« L’histoire fantastique que nous allons conter se passa en des temps immémoriaux, dans la nuit du fond des âges, à l’aube de l’histoire des hommes. Ceux-ci vivaient en clans sauvages ou en hordes belliqueuses, qui ignoraient encore tout, ou presque, de ce qui n’était pas la “chasse” ou le “combat”. Pour “ceux-qui-marchent-debout”, tout était mystère. Mystère, la pluie et le vent… Mystère, la nuit et la lune… Mystère, le jour et le soleil. C’était le temps obscur de l’ignorance, le temps des démons et des grands effrois. Mais c’était aussi le temps du courage, car déjà en ces âges farouches, certains rêvaient d’arracher leurs semblables aux cruautés des combats et aux ténèbres de l’ignorance. Le plus fameux de ces chasseurs, qui “pensait-avant-les-autres”, fut très certainement le fils de Craô, celui qu’on surnommerait “Rahan” ! » Tout le développement narratif est contenu dans l’incipit de cette bande dessinée qui se déroule pendant la préhistoire. Outre l’exotisme de cette époque, il n’y a pas meilleur décor que cette nuit des temps fantasmée où l’homme né inachevé ne peut que s’élever. En ces âges farouches, Rahan, solaire et solitaire, incarne l’idéal du héros absolu, respectant la typologie du genre. Le premier épisode met en lumière son parcours initiatique et son inscription dans l’illustre lignée des hommes élus dès leur naissance. Rahan est doublement orphelin. Ses parents meurent alors qu’il n’est qu’un nourrisson. Il est alors adopté par le clan du Mont-Bleu et son chef, Craô, avant que la tribu ne soit rapidement décimée par l’éruption d’un volcan.

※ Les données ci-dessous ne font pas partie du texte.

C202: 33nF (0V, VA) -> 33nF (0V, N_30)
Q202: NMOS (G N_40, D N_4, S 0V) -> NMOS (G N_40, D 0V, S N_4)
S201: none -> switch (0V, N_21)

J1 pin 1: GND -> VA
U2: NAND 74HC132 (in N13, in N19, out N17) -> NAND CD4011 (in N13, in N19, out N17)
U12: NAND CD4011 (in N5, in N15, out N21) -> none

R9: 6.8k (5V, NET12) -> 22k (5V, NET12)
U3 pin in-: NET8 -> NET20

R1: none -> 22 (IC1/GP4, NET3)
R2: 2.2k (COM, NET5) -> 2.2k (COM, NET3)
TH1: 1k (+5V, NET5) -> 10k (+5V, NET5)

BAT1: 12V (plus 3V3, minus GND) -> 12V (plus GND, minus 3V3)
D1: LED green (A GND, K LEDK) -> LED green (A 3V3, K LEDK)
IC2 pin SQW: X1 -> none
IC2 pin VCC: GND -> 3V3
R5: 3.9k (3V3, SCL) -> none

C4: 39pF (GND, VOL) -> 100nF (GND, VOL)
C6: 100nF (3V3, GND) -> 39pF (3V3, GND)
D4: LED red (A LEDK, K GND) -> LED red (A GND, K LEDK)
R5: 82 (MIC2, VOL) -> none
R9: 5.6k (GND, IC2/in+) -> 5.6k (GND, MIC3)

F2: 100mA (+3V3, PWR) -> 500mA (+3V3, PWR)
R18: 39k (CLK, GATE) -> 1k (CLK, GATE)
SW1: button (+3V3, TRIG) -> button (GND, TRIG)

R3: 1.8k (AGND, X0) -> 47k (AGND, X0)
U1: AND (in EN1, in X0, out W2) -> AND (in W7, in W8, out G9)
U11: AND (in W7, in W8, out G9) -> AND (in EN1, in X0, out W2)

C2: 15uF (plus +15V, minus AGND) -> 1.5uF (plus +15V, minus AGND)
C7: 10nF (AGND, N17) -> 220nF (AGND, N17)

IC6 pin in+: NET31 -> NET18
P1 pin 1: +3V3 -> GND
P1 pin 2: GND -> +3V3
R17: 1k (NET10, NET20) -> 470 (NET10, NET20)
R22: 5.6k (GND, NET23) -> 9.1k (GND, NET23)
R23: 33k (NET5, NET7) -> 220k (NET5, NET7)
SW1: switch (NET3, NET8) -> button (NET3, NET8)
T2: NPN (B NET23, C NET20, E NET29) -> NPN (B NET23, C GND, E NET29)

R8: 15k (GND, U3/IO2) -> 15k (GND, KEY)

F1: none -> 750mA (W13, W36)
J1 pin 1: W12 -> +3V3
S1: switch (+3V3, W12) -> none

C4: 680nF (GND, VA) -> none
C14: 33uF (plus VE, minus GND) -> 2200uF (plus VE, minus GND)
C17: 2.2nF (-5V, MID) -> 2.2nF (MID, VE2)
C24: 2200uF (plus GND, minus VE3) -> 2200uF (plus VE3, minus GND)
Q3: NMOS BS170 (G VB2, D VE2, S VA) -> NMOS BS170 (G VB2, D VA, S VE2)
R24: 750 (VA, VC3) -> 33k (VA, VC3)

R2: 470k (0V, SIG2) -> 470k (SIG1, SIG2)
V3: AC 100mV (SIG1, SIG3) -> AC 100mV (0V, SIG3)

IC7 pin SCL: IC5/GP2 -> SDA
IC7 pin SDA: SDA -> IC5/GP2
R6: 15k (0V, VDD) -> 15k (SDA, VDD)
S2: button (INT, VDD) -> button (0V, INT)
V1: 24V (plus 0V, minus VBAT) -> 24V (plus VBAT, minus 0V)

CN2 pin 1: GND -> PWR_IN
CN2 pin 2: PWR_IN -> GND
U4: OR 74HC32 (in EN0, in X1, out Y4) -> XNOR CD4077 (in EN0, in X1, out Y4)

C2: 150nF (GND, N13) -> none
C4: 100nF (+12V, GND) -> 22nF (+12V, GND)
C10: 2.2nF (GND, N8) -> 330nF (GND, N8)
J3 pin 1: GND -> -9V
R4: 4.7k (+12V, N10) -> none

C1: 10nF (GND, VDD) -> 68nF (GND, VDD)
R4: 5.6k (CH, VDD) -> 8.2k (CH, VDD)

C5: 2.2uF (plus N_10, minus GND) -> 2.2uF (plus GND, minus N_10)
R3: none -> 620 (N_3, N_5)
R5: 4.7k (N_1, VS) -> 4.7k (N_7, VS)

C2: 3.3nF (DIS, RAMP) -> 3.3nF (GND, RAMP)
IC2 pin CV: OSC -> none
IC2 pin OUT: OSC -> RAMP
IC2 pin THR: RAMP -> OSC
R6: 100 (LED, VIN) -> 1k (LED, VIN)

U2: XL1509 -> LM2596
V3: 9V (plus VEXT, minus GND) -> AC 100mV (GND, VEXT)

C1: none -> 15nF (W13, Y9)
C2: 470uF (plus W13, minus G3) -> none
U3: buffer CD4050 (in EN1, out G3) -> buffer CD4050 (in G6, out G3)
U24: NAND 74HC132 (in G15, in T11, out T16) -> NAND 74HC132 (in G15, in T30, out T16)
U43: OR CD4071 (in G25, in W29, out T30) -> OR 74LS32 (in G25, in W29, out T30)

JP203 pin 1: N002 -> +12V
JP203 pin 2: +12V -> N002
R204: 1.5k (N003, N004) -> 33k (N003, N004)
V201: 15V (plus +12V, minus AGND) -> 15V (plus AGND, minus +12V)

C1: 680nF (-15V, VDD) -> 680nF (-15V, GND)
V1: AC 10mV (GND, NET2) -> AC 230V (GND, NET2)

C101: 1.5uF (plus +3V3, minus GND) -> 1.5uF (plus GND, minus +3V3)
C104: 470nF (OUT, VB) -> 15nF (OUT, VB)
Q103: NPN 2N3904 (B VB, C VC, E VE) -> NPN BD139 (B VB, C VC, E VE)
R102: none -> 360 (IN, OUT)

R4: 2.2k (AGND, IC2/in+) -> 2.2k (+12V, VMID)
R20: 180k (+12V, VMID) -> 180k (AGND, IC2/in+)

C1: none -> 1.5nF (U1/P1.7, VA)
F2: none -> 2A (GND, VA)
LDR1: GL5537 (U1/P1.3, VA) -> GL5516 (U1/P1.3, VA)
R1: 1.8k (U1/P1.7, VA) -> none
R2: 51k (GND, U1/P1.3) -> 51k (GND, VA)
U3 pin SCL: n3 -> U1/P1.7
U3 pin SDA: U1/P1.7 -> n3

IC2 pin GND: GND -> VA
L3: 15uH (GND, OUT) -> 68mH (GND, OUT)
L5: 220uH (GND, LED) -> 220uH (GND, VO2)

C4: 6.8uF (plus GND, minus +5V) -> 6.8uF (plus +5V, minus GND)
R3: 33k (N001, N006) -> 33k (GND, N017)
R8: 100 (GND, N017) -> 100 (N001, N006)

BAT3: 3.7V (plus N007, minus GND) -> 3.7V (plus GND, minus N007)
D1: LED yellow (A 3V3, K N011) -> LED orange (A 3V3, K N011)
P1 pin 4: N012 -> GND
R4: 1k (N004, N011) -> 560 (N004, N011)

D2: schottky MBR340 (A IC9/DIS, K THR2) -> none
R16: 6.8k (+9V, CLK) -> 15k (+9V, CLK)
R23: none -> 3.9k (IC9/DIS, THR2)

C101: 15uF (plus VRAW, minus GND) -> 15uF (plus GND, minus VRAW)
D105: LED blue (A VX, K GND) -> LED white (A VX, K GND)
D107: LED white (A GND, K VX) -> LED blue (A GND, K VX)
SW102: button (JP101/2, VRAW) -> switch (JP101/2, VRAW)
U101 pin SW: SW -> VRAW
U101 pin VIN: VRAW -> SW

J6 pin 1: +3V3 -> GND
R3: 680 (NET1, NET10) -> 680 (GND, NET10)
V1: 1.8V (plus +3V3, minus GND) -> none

Un homme affranchi des superstitions
Rahan fonde ainsi son statut de héros dans cette occultation originelle. Sans tribu, ni patrie, ni territoire, ni dieu, ni histoire, Rahan transcende tous les liens et carcans sociaux pour se réaliser en tant qu’individu libre et acquérir l’universalisme salutaire. Doté d’un coutelas d’ivoire et d’un collier de griffes légué par son père adoptif, Rahan décide de partir en quête de la « tanière du Soleil », fil directeur de tous les épisodes et ruse narrative permettant de perpétuer ses aventures à l’envi. Le canevas narratif est alors immuable et la métaphore du progrès est infinie. En effet, l’homme libre est un homme qui sait s’affranchir des peurs irrationnelles et des superstitions primaires grâce au savoir et à la pratique. Le hasard se révèle alors être un allié profitable à cet éveil intellectuel. Rahan observe les phénomènes, les comprend et se les approprie pour ensuite les transmettre. C’est une approche éminemment empirique de la science. Ainsi, un saumon accroché à une épine lui donne l’idée de l’hameçon, la queue d’un poisson suggère le gouvernail, une goutte d’eau se transforme en lentille ou microscope. Les grands thèmes idéologiques sont à peine déguisés. La nature peut être domptée. La science et l’instruction abattent l’ignorance et la superstition. C’est ainsi que Rahan finit toujours par libérer les clans de « ceux-qui-marchent-debout » de l’influence néfaste des figures oppressives : sorciers et chefs tyranniques. Cette prise de conscience passe par l’éducation et la transmission des savoirs et des pratiques permettant à l’homme de s’affirmer en tant qu’individu au-delà du collectif. On comprend alors que le progrès vise une inéluctable civilisation extirpant l’humanité de cet état sauvage supposé et permet ainsi l’édification de la société.